Friday, February 16, 2007

Our Favorite Corpsman

A young man from our church is in Iraq with the Marines as a corpsman (think medic, but the Navy/Marines have funny names for almost everything). He's actually in the Navy, which supplies medical personnel to the Marine Corps, again because the Navy/Marines like things to be unnecessarily convoluted. For instance…

The troops in the Marine Corps are always called "Marines" and never soldiers, which you find in the Army. A corpsman with the Marines is always referred to as a "sailor" even though he dresses like and lives and fights with the Marines.

One of the basic units is the battalion, which is a group composed of several hundred Marines. Each battalion is numbered and belongs to a parent unit called a regiment, which is also numbered. Regiments are quirky in that they are always referred to as the #th Marines (plural and capitalized), i.e. the 7th Marines or 24th Marines. So when you want to note the 2nd battalion of the 7th regiment of the Marine Corps, you call it the 2/7 Marines.

Anyway, here's an article from Marine Corps News last November. Folks from our church will want to read this carefully:

MARINE CORPS AIR GROUND COMBAT CENTER TWENTYNINE PALMS, Calif. (Nov. 2, 2006) -- Marines and sailors in the line of fire face a hostile enemy every day. Improvised explosive devices, snipers and suicide bombers are a common threat to American military members in today’s war zones.

With an abundance of new Marines, some may think Company F, 2nd Battalion, 7th Marine Regiment, could be seriously unprepared for the dangers they will see in Iraq, but the 2/7 Marines and sailors think differently.

"The guys are so well trained," said Company F executive officer Lt. John T. Meixner, as the company neared the end of Mojave Viper recently. "It’s a good feeling finishing up this training."

The company finished the month-long exercise Nov. 2. It tested their team skills, as well as the individual Marines’ abilities and decisiveness.

"It’s pretty robust training, with an emphasis on the individual Marines and their unity of thought and action," said the Nooksack, Va., native. "It’s building the Pfc’s ability to make decisions in a complicated environment. It’s building a system of judgment."

With 70 percent of Company F having never deployed, many of its platoons dealt with training new Marines, along with the difficulties of Mojave Viper.

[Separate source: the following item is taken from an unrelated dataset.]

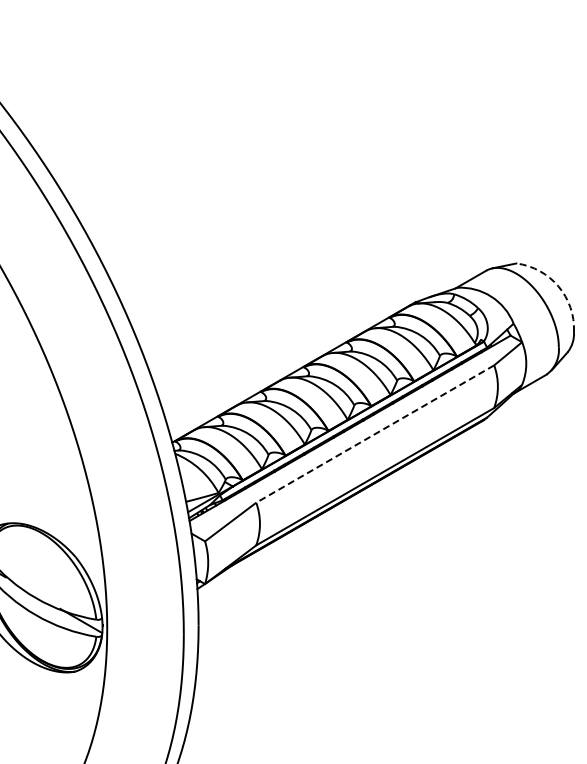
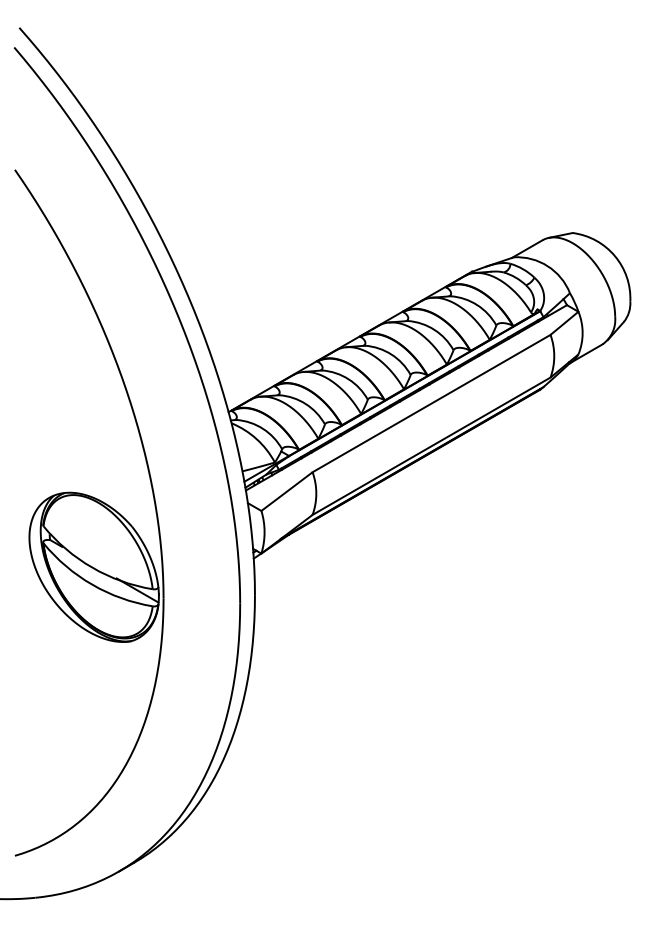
arc: (558, 286) -> (614, 256), dashed -> solid
line: (375, 433) -> (431, 403), dashed -> solid

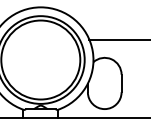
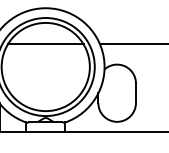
line: (40, 39) -> (45, 44), added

Only four Marines have deployed twice out of Cpl. Sam Tumanuvao’s platoon. Most of them have never deployed at all.

"A lot of guys who are in my platoon are brand new," said Tumanuvao, a 2/7 assaultman. "It made me worry at first, but we’re on our boys all the time. I just want to train them. They still need a lot of work, but I’m pretty comfortable with them right now. They’ve learned a lot already, I can tell."

The company’s training emphasizes many aspects of desert and urban combat environments. And the Marines and sailors find out quickly when they make mistakes. Several times Marines were turned into simulated casualties for the rest of the platoon to deal with.

"They’re having fun with it, but they’re learning," said Lance Cpl. Brandon Forrester, a 2/7 mortarman from East St. Louis, Ill.

"If they get the little card that tells them they got their arm blown off, then their like ‘Man, I really messed up on that one.’ It teaches them a lesson,” he said.

Even the training for corpsman was in depth. Lt. Mark Lund, 2/7’s medical officer, trained corpsman to handle emergency medical situations in a combat zone.

"There are corpsman Coyotes out here," said Seaman Bryan Benkert, a 2/7 corpsman from Kansas City, about the Marines from Tactical Training Exercise Control Group who conduct Mojave Viper. "We respond to medical evacuations. So there’s good training for the corpsman, like the mass casualty house."

Regardless of the difficulty of the training, they enjoyed returning to the field and preparing for Iraq.

"It felt good to go back out and do something," said Lance Cpl. Benjamin Kunst, a 2/7 rifleman from Chicago. "I enjoy my mission."

Now they return for a block of leave and the Marine Corps Birthday Ball before shipping out to Iraq.

"I can’t wait to go back to Iraq," said Lance Cpl. Scott Huse, a 2/7 rifleman from Pendleton, Ind. "We’re freeing their country from oppression … we’re saving thousands in the future."

The new Marines and sailors of 2/7 enjoyed Mojave Viper and learned a lot from each other. It built a foundation of trust in their leaders and in their training. The senior Marines said the company will be ready when they land in Iraq.